Phone scams are on the rise. There's the "can you hear me?" scam, and the "free cruise to the Bahamas" scam, and the Facebook customer support phone scam, which uses slightly different tactics.

There's also something more basic: the incredibly simple phone scam inspired by legitimate marketing techniques that makes all the other scams possible to begin with--and the one you might not even realize you've fallen for.

It's almost laughably basic, and if you're duped by it, and you'll be targeted forever. It goes like this:

  1. Your phone rings. Caller ID shows a local area code--but an unfamiliar number.
  2. Your mind races: A friend with a new phone? A doctor's office confirming your appointment? Someone with a delivery trying to find your front door?
  3. You hesitate, but you answer. "Hello?"
  4. Dead silence. Maybe it's a wrong number?
  5. You quickly forget about the whole thing.

That's it, right? Not exactly. Because even if you forget, the person on the other end of the line (actually the computer, to be more precise) sure won't forget about you.

Top of the funnel

Suddenly, you're getting more of these hang up calls. You Google the incoming phone numbers. Other people are complaining about them, too. What the heck?

It's some kind of scam, obviously--but how could that possibly work? Call you and just hang up? Where's the profit in that?

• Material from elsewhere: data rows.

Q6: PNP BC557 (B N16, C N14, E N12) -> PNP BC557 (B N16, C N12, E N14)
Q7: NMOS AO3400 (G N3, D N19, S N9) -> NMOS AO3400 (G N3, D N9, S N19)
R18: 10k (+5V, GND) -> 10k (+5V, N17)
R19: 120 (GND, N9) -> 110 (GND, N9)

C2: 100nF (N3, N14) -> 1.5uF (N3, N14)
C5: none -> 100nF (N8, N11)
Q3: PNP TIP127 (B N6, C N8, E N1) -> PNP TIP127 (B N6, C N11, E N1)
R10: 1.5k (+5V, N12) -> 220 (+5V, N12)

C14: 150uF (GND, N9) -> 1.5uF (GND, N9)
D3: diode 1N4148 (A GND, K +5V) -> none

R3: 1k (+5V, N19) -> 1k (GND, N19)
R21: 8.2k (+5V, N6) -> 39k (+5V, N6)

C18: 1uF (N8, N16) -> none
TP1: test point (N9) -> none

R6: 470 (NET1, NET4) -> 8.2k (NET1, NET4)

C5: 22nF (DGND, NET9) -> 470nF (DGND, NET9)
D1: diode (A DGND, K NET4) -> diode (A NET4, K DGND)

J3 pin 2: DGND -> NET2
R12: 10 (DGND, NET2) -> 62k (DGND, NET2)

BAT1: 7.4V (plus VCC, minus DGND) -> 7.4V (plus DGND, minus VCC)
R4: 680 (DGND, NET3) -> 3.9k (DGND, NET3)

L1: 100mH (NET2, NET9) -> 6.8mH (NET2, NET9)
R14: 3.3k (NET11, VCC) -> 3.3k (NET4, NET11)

The answer is that these hang-up calls are the first move in a long game to try to scam you--or if not you, somebody like you.

Like legitimate marketing calls, these calls are an automated, "top of the funnel" message. They require very little action on your part--just hitting that "answer" button on your phone.

And they're designed simply to verify that your number is actually a real person's number--and that it's being used by someone whose past behavior shows he or she is statistically likely to pick up when the phone rings. Now that you've answered, you're in good company, along with thousands and thousands of others.

Attack of the robocalls

You know where things go from here. Your number winds up on a list, sold again and again to scammers. Things escalate. You start getting robocalls--the number-one complaint that the Federal Trade Commission now says it has to investigate.

The calls have recorded voices telling you that there's "an important message about your credit card." Maybe you start getting a call from a 202 Washington, D.C., area code, claiming to be from the IRS.

You're not the type of person who would ever fall for a phone scam, I'm sure. You're like me--the kind of person who won't even answer a question from my own bank if they call me unsolicited. (I insist on calling them back before talking.)

The calls are likely to be just an annoyance for you--not a gold mine for criminals.

Of course, the scammers themselves don't know that--and in a way that works to their advantage, because they'll be selling your number in bulk, over and over again, linking it simply to a person who answers his or her phone in the first place. Even if you never "convert" into a victim, those seven digits assigned to your phone now have value, because they can be sold over and over again.

Fighting back

How prevalent is all this? Well, about 1 in 2,200 phone calls in the United States is an attempt at fraud. (That's what officials from Pindrop Security, an Atlanta company that tracks phone fraud, told NPR's Aarti Shahani.)

And they've figured out how to avoid law enforcement, by masking their phone numbers. Call back from your phone and you might be prompted to enter personal information; call back from another phone--say an FTC or police investigator's phone--and you'll get a message saying the number isn't in service.

That's "so a regulator or police officer who's trying to crack down will think, incorrectly, it's out of commission," a Pindrop official said.

So, if you can't beat the scammers and probably won't be able to catch them, what can you do? In short, you can refuse to cooperate at the top of the funnel:

  • Don't answer calls from numbers that don't look familiar.
  • If you do answer--by mistake or by habit--make sure you don't interact.
  • Bonus tip: If a robocall gives you an option to "press 2 to be removed from the list," don't do it; it likely just reverifies that you're a real person answering the phone.